They can do a lot of really cool things people have used them for all kinds of things

Things like you know you draw a sketch of a shoe

And it will render you an actual picture of a shoe or a handbag

They're fairly low-resolution right now, but it's very impressive the way that they can produce

real quite good-looking images

You could make a neural network

That's a classifier right you give it lots and lots of pictures of cats and lots and lots of pictures of dogs

and you say you know you present it with a picture of a cat and

It says it outputs a number. Let's say between zero and one

and

Zero represents cats and one represents dogs and so you give it a cat and it puts out one and you say no

That's not right should be zero and you keep training it until eventually it can tell the difference right?

so

somewhere inside that

Network

It's... it must have formed some model of what cats are and what dogs are, at least as far as images of

images of them are concerned

But

That model really... you can only really use it to classify things

You can't say "ok draw me a new cat picture", "draw me a cat picture I haven't seen before"

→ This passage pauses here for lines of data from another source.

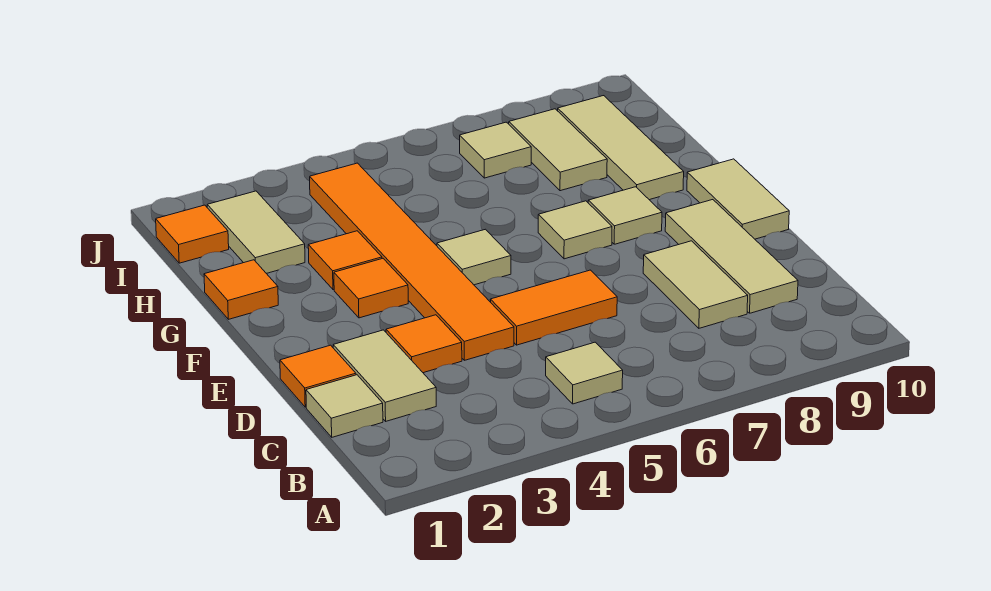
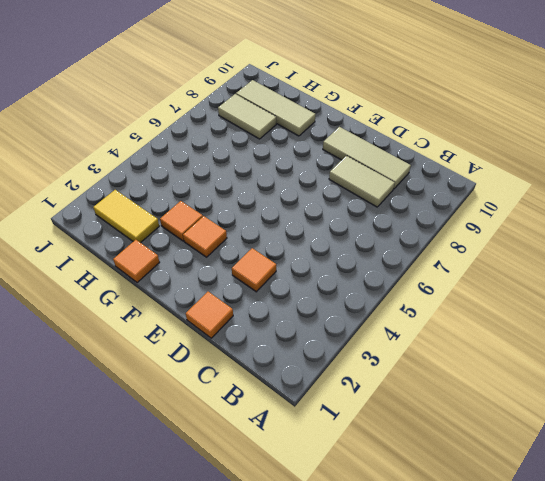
yellow tile H2:I2 level 1 -> tan tile H2:I2 level 1
none -> tan tile B5 level 1
none -> tan tile C1 level 1
none -> tan tile C2:D2 level 1

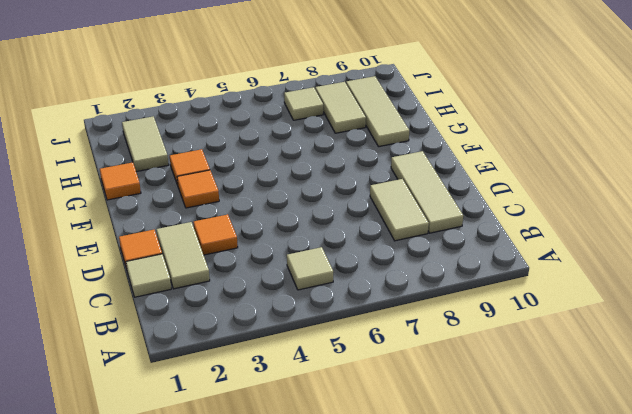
none -> orange tile D4:I4 level 1
none -> orange tile D5:D6 level 1
none -> tan tile E10:F10 level 1

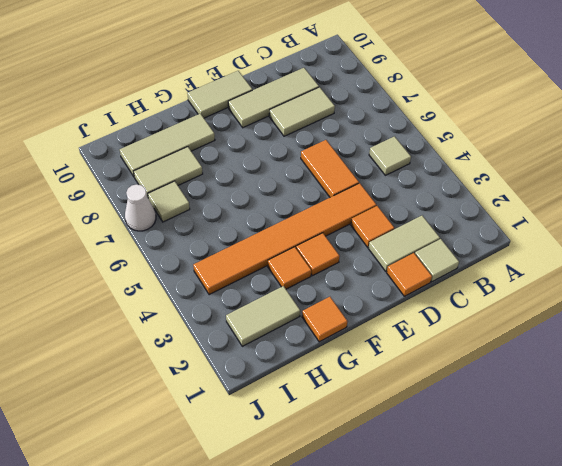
white cone J7 level 1 -> none
none -> tan tile F5 level 1
none -> tan tile F7 level 1
none -> tan tile F8 level 1

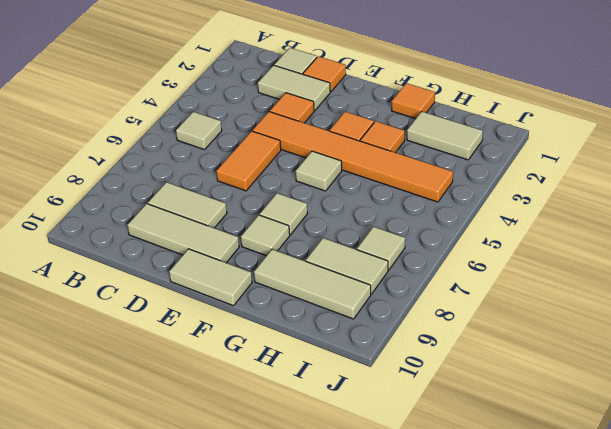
none -> orange tile I1 level 1

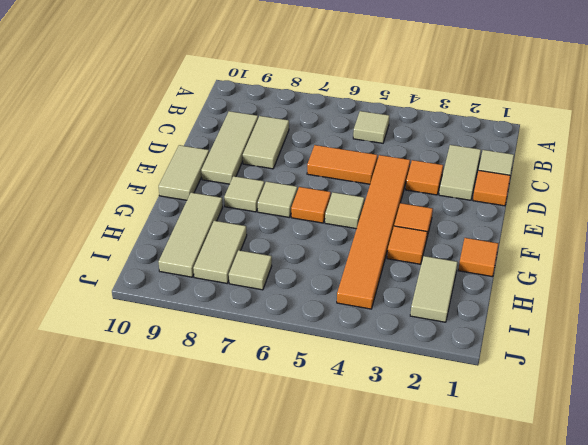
orange tile F6 level 1 -> orange tile I1 level 1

It doesn't know how to do that so quite often you want a model that can generate new

Samples you have so you give it a bunch of samples from a particular distribution, and you want it to

Give you more samples which are also from that same distribution, so it has to learn the underlying

Structure of what you've given it. And that's kind of tricky, actually.

There's a lot of...

Well there's a lot of challenges involved in that.

Well, let's be honest

I don't think as a human you can find that tricky

You know if... if I know what a cat looks like but, uh, being not the greatest artist in the world

I'm not sure that I could draw you a decent cat. So, you know, that this is not confined to just

Computing is it? This...

Yeah, that's true. That's really true.

but if you take

Let's do like a really simple example of a generative model

say you you give your network one thing

It looks like this.

And then you give it another one you're like these are your training samples looks like this

You give it another one that looks like this, and then...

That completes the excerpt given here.